Preparation of Peptide Functionalized NCL Hydrogel
Macromonomers 1 and 2 were dissolved at 10% (w/v) in H2O and 0.2 M NaHCO3 respectively. A total of 15 μL of each solution was pipetted into a 1 mL disposable syringe with the tip cut off. Gel was allowed to form for 15 min at 37 °C. Hydrogel disks (diameter = 5 mm, thickness = 1 mm) were removed from the syringe and placed into a well of a 96-well cell culture plate, washed with PBS, and then immersed in 100 μL of a solution of maleimide-GRGDSPG-NH2 in PBS (10 mM, pH 7.2) for 15 min. The gel disks were then washed thoroughly with PBS prior to seeding of hMSCs.

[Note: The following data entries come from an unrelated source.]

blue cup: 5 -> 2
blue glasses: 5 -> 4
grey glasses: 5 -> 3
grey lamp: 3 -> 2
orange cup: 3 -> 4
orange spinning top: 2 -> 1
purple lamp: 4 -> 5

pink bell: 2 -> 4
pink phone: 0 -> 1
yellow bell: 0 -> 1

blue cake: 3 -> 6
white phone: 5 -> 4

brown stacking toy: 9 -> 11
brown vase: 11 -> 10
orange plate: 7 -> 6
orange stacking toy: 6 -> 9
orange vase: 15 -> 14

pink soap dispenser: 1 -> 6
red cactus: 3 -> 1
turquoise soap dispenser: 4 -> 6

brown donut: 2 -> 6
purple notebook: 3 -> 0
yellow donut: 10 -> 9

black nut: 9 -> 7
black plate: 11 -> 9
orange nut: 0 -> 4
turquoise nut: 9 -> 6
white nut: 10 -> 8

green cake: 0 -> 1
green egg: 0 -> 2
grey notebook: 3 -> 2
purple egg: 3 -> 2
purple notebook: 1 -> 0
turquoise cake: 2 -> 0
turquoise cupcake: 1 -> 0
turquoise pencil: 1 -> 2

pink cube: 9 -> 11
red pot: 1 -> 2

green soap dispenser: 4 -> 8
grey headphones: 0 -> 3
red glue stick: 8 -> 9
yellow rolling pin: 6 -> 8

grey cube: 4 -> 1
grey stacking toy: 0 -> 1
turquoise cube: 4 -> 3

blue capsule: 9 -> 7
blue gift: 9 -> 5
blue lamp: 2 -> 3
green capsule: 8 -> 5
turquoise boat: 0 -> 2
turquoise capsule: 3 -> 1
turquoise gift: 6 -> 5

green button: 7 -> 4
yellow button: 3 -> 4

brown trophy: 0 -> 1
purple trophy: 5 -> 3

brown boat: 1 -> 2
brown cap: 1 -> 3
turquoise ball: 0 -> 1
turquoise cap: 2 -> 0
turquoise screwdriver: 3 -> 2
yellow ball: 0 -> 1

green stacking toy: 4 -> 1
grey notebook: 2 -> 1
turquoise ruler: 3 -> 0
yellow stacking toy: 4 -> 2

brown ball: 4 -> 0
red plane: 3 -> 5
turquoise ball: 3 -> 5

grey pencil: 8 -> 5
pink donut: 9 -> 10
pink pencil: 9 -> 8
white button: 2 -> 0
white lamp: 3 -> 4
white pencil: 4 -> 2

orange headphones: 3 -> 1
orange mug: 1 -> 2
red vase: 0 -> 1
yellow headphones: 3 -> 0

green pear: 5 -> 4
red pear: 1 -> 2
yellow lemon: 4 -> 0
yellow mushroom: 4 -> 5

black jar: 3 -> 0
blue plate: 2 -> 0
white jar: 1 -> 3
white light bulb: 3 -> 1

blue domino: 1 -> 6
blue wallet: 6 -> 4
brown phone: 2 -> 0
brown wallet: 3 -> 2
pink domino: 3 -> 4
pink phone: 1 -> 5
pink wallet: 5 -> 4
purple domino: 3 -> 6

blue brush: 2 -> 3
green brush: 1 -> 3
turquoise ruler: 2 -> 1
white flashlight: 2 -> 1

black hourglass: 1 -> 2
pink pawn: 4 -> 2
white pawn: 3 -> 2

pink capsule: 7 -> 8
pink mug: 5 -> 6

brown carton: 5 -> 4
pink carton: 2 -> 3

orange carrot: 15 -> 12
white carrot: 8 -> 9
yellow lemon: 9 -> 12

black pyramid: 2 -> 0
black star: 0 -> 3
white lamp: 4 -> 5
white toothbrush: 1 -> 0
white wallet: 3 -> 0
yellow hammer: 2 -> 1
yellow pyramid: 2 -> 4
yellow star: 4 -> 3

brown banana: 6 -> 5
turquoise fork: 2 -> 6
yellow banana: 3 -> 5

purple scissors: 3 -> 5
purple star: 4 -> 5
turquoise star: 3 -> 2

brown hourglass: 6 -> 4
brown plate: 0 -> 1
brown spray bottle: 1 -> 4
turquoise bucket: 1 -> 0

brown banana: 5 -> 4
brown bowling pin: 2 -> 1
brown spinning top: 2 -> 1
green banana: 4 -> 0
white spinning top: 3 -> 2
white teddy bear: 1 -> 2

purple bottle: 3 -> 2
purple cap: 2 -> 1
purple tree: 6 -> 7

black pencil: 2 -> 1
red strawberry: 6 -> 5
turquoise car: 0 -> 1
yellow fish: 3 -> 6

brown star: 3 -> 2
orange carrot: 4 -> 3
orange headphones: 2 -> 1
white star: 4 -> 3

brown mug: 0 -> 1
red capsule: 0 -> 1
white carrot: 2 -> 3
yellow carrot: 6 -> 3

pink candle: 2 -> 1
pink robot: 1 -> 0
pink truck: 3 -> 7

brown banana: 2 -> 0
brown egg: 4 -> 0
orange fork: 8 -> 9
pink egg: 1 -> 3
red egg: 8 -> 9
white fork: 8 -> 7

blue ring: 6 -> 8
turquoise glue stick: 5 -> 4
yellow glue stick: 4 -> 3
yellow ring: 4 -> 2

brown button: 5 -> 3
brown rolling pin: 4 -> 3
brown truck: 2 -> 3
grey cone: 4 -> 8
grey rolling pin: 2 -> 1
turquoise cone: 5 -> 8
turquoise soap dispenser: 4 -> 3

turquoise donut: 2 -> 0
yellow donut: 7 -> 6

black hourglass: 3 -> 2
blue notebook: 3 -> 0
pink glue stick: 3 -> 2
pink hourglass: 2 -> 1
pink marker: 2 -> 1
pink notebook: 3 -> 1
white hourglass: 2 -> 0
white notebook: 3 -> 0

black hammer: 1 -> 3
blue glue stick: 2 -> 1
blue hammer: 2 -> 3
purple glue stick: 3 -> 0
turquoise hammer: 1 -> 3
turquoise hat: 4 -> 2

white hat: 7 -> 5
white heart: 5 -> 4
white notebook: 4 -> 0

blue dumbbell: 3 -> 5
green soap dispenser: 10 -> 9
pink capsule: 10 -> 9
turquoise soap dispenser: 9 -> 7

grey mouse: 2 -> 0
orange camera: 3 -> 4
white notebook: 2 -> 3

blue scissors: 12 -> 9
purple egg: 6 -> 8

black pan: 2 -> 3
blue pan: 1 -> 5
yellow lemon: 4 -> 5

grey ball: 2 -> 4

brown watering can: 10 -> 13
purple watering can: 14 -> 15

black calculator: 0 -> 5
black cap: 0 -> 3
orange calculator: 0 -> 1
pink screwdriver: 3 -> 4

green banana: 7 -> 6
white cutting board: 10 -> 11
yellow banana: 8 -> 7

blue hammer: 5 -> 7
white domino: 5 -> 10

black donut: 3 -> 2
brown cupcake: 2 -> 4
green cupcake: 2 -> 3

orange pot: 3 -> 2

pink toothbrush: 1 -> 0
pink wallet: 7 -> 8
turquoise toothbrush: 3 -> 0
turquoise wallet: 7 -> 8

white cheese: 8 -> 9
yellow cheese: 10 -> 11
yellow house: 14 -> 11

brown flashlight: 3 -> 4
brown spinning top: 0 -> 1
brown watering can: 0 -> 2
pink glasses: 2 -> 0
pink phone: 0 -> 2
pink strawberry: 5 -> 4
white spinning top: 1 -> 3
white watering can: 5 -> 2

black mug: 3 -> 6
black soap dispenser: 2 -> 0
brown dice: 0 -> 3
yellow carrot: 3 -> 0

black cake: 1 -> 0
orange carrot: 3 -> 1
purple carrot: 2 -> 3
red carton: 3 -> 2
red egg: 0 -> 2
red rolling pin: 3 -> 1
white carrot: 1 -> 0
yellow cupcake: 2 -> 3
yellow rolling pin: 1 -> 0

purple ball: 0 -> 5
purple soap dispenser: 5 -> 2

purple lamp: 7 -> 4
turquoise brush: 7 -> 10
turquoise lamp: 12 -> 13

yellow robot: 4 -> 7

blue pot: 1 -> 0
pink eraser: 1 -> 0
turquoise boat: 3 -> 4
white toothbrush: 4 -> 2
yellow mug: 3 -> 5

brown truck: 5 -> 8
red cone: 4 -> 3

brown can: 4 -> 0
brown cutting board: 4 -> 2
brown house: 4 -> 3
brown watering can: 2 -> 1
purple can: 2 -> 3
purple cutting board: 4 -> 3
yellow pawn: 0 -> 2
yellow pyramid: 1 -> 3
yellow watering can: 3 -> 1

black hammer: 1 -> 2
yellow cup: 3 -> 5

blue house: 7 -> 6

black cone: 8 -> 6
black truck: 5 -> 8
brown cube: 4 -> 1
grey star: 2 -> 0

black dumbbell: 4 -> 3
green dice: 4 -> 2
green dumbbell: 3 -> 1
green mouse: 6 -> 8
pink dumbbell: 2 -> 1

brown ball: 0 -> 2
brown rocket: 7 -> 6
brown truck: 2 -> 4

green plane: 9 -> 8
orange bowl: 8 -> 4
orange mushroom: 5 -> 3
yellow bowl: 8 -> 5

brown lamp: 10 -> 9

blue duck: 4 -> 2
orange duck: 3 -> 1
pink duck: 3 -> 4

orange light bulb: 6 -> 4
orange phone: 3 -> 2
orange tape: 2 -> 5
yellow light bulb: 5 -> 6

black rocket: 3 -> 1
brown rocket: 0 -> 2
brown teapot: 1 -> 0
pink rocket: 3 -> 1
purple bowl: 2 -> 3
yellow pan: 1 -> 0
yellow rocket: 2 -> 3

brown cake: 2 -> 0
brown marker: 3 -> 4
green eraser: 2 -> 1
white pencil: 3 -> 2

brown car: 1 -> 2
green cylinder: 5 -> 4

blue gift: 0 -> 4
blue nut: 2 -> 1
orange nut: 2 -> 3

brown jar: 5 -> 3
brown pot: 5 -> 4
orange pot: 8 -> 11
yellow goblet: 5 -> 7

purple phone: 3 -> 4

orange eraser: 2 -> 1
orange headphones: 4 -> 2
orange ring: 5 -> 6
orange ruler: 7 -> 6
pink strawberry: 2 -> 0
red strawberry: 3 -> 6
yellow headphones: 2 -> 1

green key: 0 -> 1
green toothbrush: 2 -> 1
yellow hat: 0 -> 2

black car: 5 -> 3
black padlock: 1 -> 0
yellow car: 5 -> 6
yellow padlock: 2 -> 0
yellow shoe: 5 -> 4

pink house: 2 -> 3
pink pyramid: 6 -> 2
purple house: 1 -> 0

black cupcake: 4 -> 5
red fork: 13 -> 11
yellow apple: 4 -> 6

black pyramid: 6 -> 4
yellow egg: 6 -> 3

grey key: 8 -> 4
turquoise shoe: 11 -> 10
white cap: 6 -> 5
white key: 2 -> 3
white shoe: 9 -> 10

Human Mesenchymal Stem Cell Culture
Human mesenchymal stem cells (hMSC) were obtained from Lonza (Walkersville, MD) and used as received. In 75 cm2 tissue-culture treated flasks, 4 × 105 cells were seeded and cultured in hMSC basal media with mesenchymal cell growth supplements, l-glutamine, amphotericin-B, and gentamicin purchased from Lonza. Cells were split 1:5 approximately once a week and fed every 3 days until utilized, and cells that had been passaged twice were used for culture on hydrogel surfaces. Hydrogel disks formed by NCL were seeded with hMSCs at a density of 5000 cells/cm2 and cultured in hMSC growth media for 24 h. Cells were stained with Calcein AM (Invitrogen, Chicago, IL) and imaged by fluorescence microscopy to determine cell adhesion. Images are shown in grayscale and 80× original magnification. Cell adhesion on hydrogel surfaces was quantified using Metamorph Image Analysis software for eight fields per condition. Projected cell surface areas were measured in Metamorph to determine the percentage of hydrogel surface covered by cells.